The effect of nitric oxide, endothelial nitric oxide synthetase, and asymmetric dimethylarginine in hemorrhoidal disease.

Abstract

The aim of this study was to examine the roles of nitric oxide (NOx), endothelial nitric oxide synthetase (eNOS), and asymmetric dimethylarginine (ADMA), which is the major endogenous inhibitor of nitric oxide synthases (NOS), in the pathophysiology of hemorrhoidal disease. This study included 54 patients with grades 3 and 4 internal hemorrhoidal disease and 54 patients without the disease who attended the General Surgery Clinic. NOx, eNOS, and ADMA levels were measured with the Enzyme-Linked ImmunoSorbent Assay (ELISA) method.
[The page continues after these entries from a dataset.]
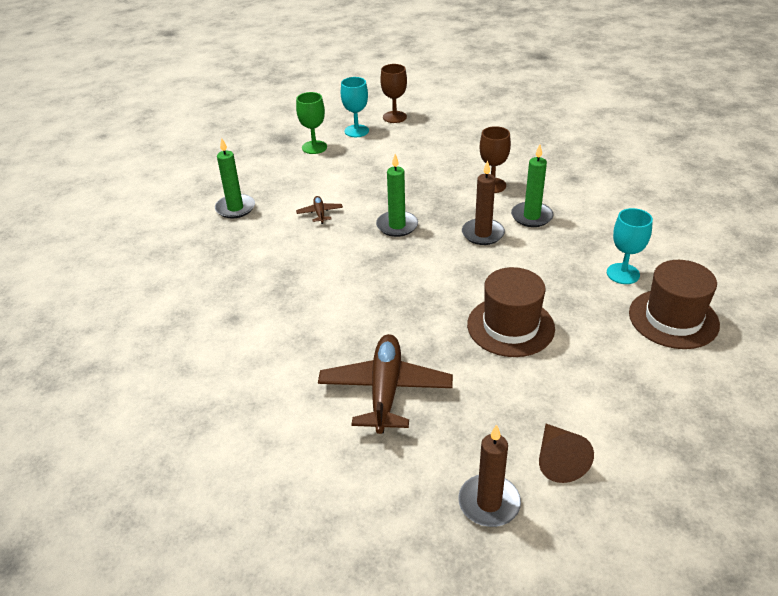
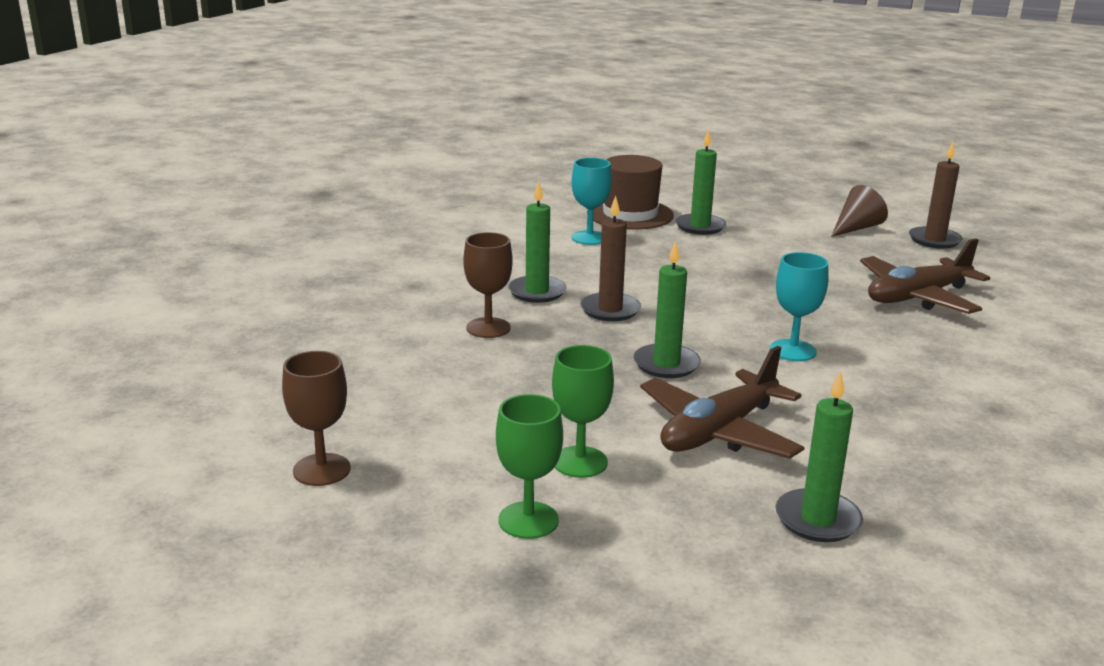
camera: 125 degrees left, 15 degrees down
(320, 213) = (718, 431): brown plane -> brown plane, size x2.19
(338, 170) = (580, 462): none -> green goblet
(356, 131) = (417, 494): turquoise goblet -> turquoise goblet (793, 350)
(510, 326) = (744, 267): brown hat -> none
(619, 347) = (700, 226): none -> green candle

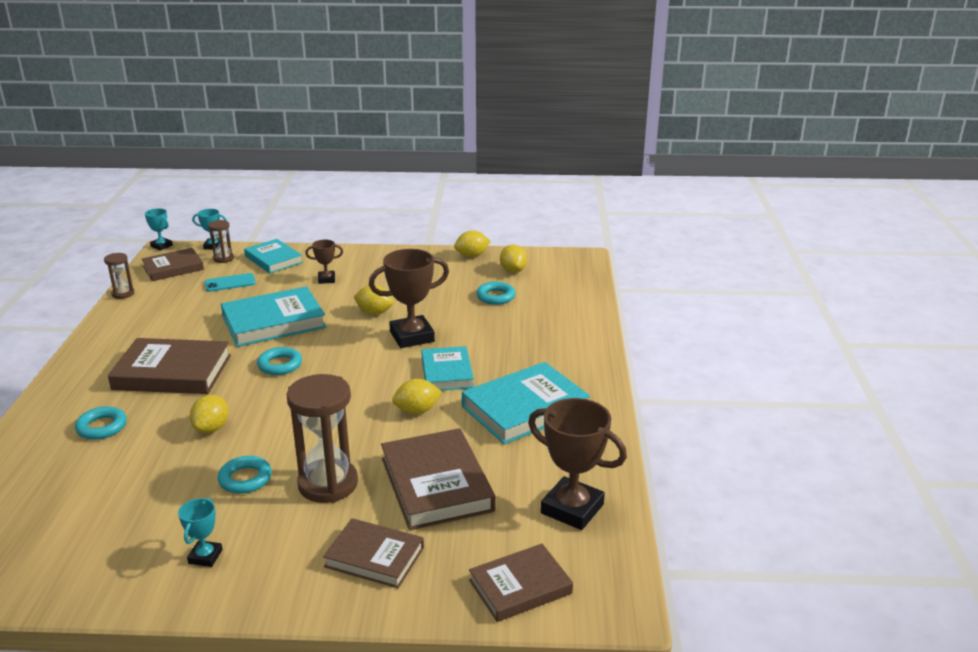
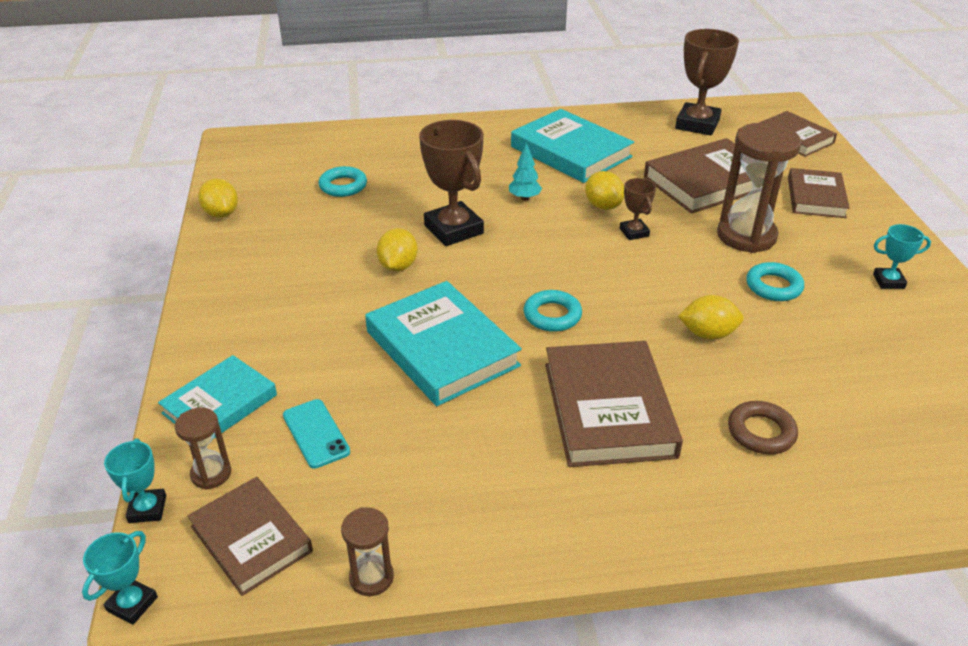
camera: 100 degrees left, 10 degrees up
(102, 427) = (761, 432): turquoise ring -> brown ring
(326, 279) = (299, 327): brown trophy -> brown trophy (634, 232)
(447, 372) = (524, 198): turquoise book -> turquoise tree
(513, 270) = (270, 181): yellow lemon -> none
The patients had higher NO and eNOS levels and lower ADMA levels than the control subjects (p<0.001). A significant highly positive correlation was found between NO and eNOS (p<0.001). Nevertheless, there was a highly negative correlation between ADMA and NO-eNOS(p<0.001, p<0.001). This preliminary study reveals that higher NOx and eNOS activities and lower ADMA levels in the rectal mucosa are observed in patients with hemorrhoidal disease than in those with normal rectal tissue. The imbalance between endothelium-derived relaxing factors, such as NO and endogenous competitive inhibitor of NOS, ADMA, may cause hemorrhoidal disease. Our study proposes that hemorrhoids display apparent vascular dilatation and present with bleeding or swelling. ADMA is an effective NOS inhibitor and may be a promising therapeutic option for hemorrhoidal disease.